The Doomsday Clock is a symbolic clock made by the Bulletin of Atomic Scientists that measures the risk of total catastrophic man-made destruction in minutes to midnight, midnight being said destruction. It currently marks 100 seconds midnight, the greatest risk in history. This is roughly due to three factors: the unstable political leadership in the nuclear weapon states, the increased risk of an accidental nuclear detonation or cyberterrorism due to the vulnerability of high alert systems and their increasing reliance on automation, and climate change.
Climate change multiplies the potential for conflict over resources such as land, drinking water, and food reserves, and increases the pressure to migrate. Political collapse, in turn, leads to extremist leaders gaining control over nuclear weapons, and this poses a risk in regions where there already is political tension.
A single nuclear detonation, especially in current times, is capable of causing significant and irreparable environmental damage.
On the other hand, even a limited use of nuclear weapons would have catastrophic climate consequences. In a nuclear exchange between India and Pakistan, both nuclear-weapon states and often in conflict, with 100 Hiroshima-sized bombs, which is less than half their arsenal and less than 1% of the global arsenal, the catastrophic impact would not only be local and regional, but also global. The world’s climate would be altered in such a way as to reduce harvest times for the staple grains on which many populations depend, leading to a famine that would kill more 2 billion people worldwide. This food shortage, in turn, would generate more conflicts, which could lead to a greater use of nuclear weapons. On a larger scale, a nuclear war would cause a destruction of unimaginable proportions, with tens of millions of deaths, with a very high radiation pollution of large areas, and a nuclear winter that would result in the destruction of our civilization and the extinction of many species, possibly even our own.

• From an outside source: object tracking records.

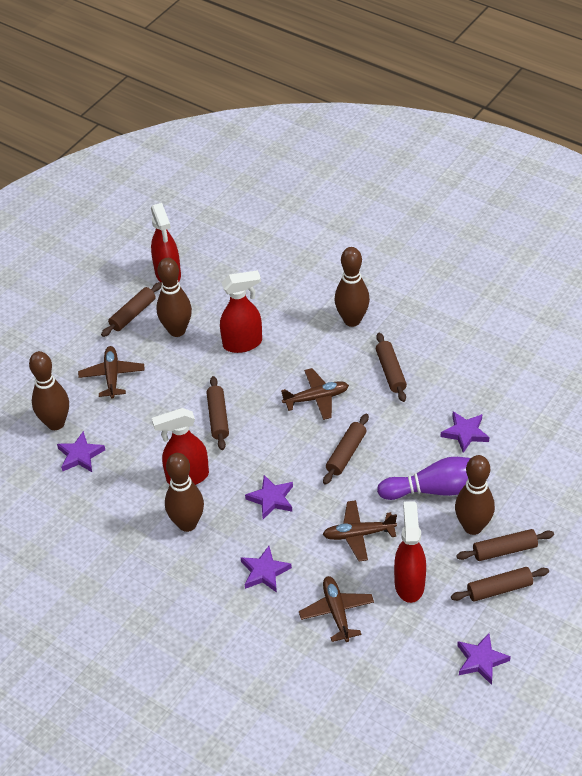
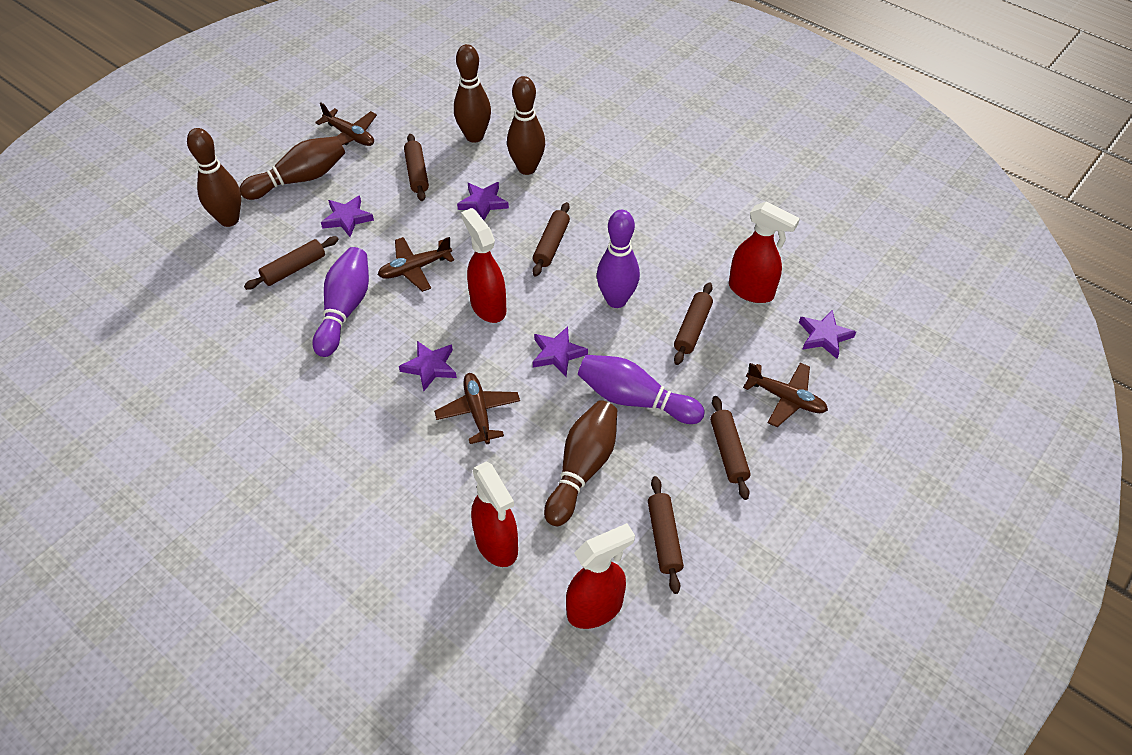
purple bowling pin: 1 -> 3

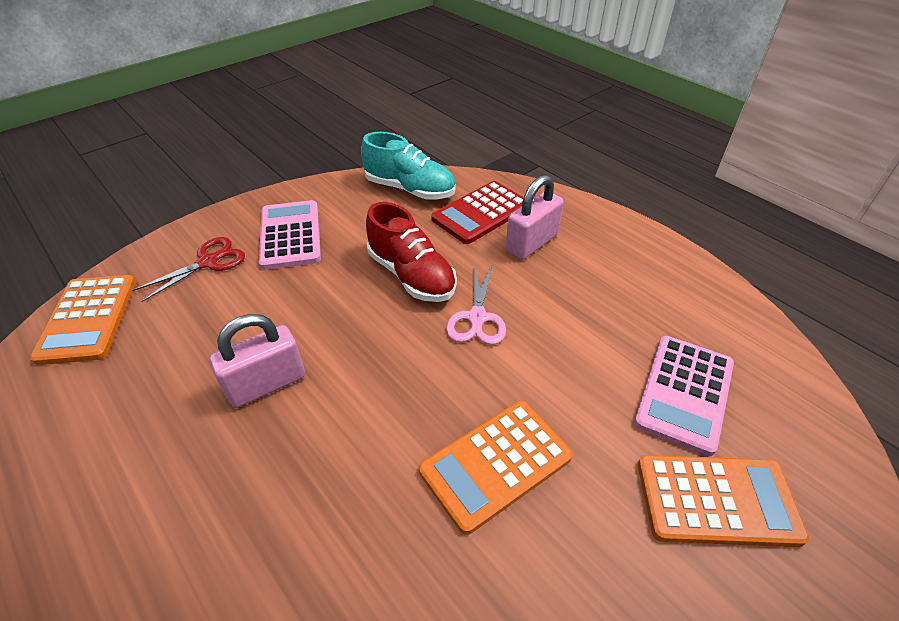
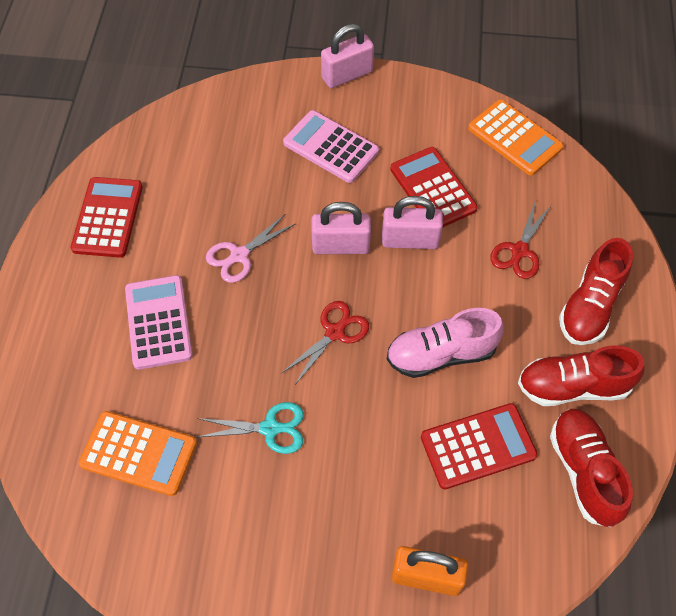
orange calculator: 3 -> 2
orange padlock: 0 -> 1
pink padlock: 2 -> 3
pink shoe: 0 -> 1
red calculator: 1 -> 3
red scissors: 1 -> 2
red shoe: 1 -> 3
turquoise scissors: 0 -> 1
turquoise shoe: 1 -> 0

The solution to climate change must include nuclear disarmament. Nuclear weapons represent an unacceptable cost and risk and undermine the foundations of international cooperation and goodwill that are essential to resolving global crises.
To alleviate the climate crisis, a massive mobilization of resources is required. A large part of this capital investment could come directly from the substantial resources that would be released once nuclear disarmament is implemented. At the same time, the scientific talent and political resources currently involved in nuclear weapons can then be redirected to seek ecological innovations.
On the other hand, the solution to both threats must necessarily involve the entire international community. It is essential to channel the efforts of humanity towards fostering a culture of peace and strengthening the multilateral regime. The Treaty on the Prohibition of Nuclear Weapons (TPNW), adopted at the UN in July 2017 by 122 countries, is a solid step in this direction. The universalization and implementation of the TPNW will strengthen the multilateral regime, and promote scientific diplomacy and international cooperation, which are essential elements for tackling climate change. The signing and ratification of the TPNW must, therefore, be seen as urgent actions within the framework of the climate crisis.
The time for rhetoric is over. Faced with this double existential dilemma, humanity finds itself at a crossroads: we can either ensure our prosperity or ensure our own destruction. More than ever, the world needs dialogue; it needs social participation and pragmatic leaders, able to listen to science, make courageous decisions, and enact and implement constructive policies. It is imperative to give peace a chance. Our very existence depends on it.